Enduring understandings:
- frame the big ideas that give meaning and lasting importance to such discrete curriculum elements as facts and skills
- can transfer to other fields as well as adult life
- “unpack” areas of the curriculum where students may struggle to gain understanding or demonstrate misunderstandings and misconceptions
- provide a conceptual foundation for studying the content area and
- are deliberately framed as declarative sentences that present major curriculum generalizations and recurrent ideas.
Example:
Reading/Literature
This is an Enduring Understanding
Reading is a process by which we construct meaning about the information being communicated by an author within a print or non-print medium.
This is an Essential Question
How is reading a process of constructing meaning from text?
http://pdonline.ascd.org/pd_online/ubd_backward/mctighe99chapter4.html - Samples - UbD
Sample General Enduring Understandings for Reading
Big Idea: Forming a Foundation for Reading
Students will understand that:
- Knowing how to apply phonetic principles, context clues, structural analysis, and spelling patterns can help them figure out unfamiliar words while reading.
- Fluent readers are able to read orally and silently with speed, accuracy, and proper phrasing and expression, with attention to text features (punctuation, italics, etc.).
- Developing breadth of vocabulary dramatically improves reading comprehension and involves applying knowledge of word meanings and word relationships. The larger the reader’s vocabulary, the easier it is to make sense of text.
- Many words have multiple meanings. Knowledge of syntax/language structure, semantics/meaning, and context cues, and the use of resources can help in identifying the intended meaning of words and phrases as they are used in text.
Big Idea: Developing an Initial Understanding of Text
Students will understand that:
- Reading a wide range of print and non-print texts builds an understanding of texts, of themselves, and of different cultures.
- Different purposes to read include: reading to acquire new information and reading for personal fulfillment. The use of a variety of comprehension strategies greatly enhances understanding of text. Among these texts include fiction, non-fiction, classic and contemporary works.
- Different types of texts place different demands on the reader. Understanding text features, text structures, and characteristics associated with different text genres (including print and non-print) facilitates the reader’s ability to make meaning of the text
Big Idea: Interpreting Text
Students will understand that:
- Interpretations of text involve linking information across parts of a text and determining importance of the information presented.
- References from texts provide evidence to support conclusions drawn about the message, the information presented, or the author’s perspective.
- Authors make intentional choices that are designed to produce a desired effect on the reader.
Big Idea: Reflecting and Responding to Text
Students will understand that:
- Making reader-text connections involves thinking beyond the text and applying the text to a variety of situations. Connections may be expressed as comparisons, analogies, inferences, or the synthesis of ideas.

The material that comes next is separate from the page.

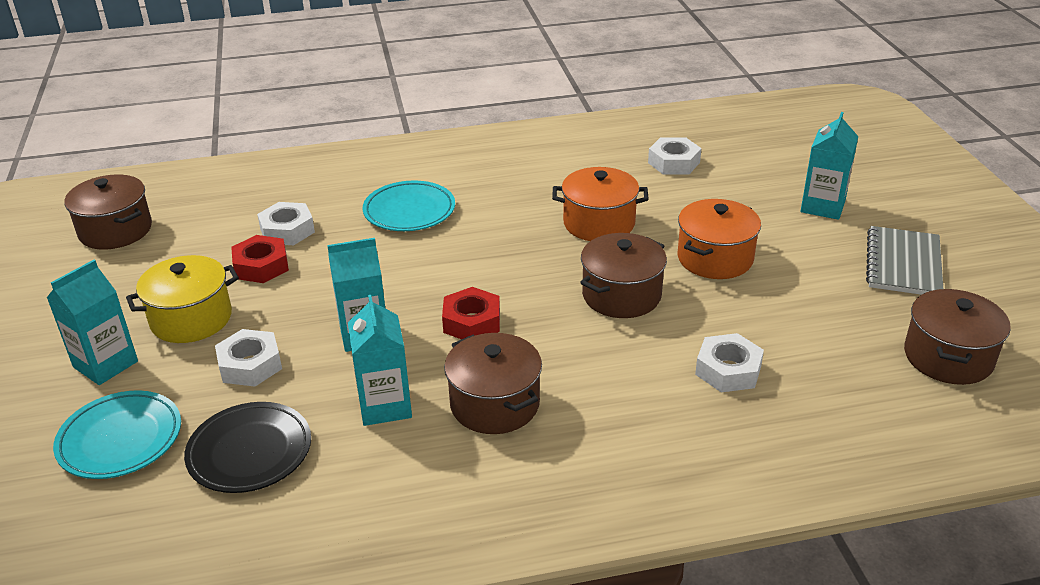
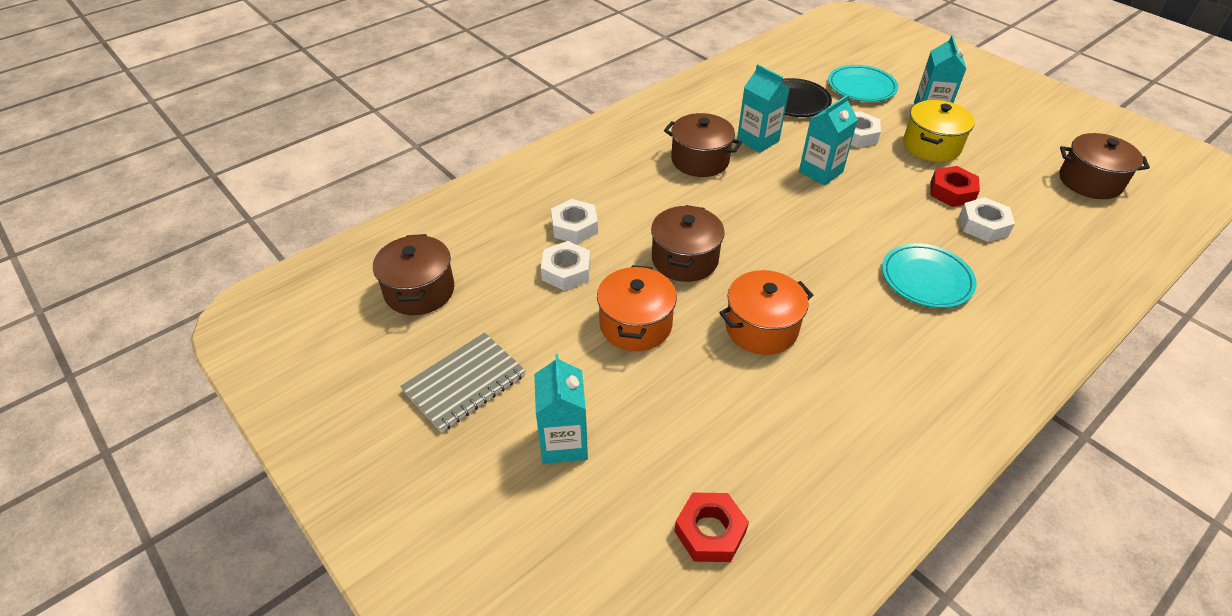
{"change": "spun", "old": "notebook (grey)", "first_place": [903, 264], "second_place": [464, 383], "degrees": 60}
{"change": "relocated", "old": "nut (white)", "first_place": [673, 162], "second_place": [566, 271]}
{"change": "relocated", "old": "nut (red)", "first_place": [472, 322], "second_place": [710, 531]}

- References from texts provide evidence of applying ideas and making connections between text and self, text and other texts, and texts and the real world.
- Reading a wide range of literature by different authors, and from many time periods, cultures, and genres, builds an understanding of the extent (e.g., philosophical, ethical, aesthetic) of human experience.
Big Idea: Demonstrating a Critical Stance
Students will understand that:
- Reading is a process that includes: applying a variety of strategies to comprehend, interpreting and evaluate texts; showing evidence of responsible interpretations of texts and examining texts critically.
- References from texts provide evidence to support judgments made about why and how the text was developed and considers the content, organization, and form.
- Determining the usefulness of text for a specific purpose, evaluating language and textual elements, and analyzing the author’s style are all ways to critically examine texts.
- All citizens need to critically consider messages provided through a variety of media in order to make informed decisions.
Sample General Enduring Understandings for Writing
Big Idea: Writing Content
Students will understand that:
- There are many reasons for students to write, including writing-to-learn, writing-to-demonstrate learning, and writing for authentic purposes and audiences.
- Different forms of writing are appropriate for different purposes and audiences and have different features (e.g., personal narrative, informational reports/articles, poetry, response to text).
- To be effective, writing must be a sufficiently developed, coherent unit of thought to address the needs of the intended audience.
- Writing can be used to make meaning of one’s own experience, as well as of other information/ ideas.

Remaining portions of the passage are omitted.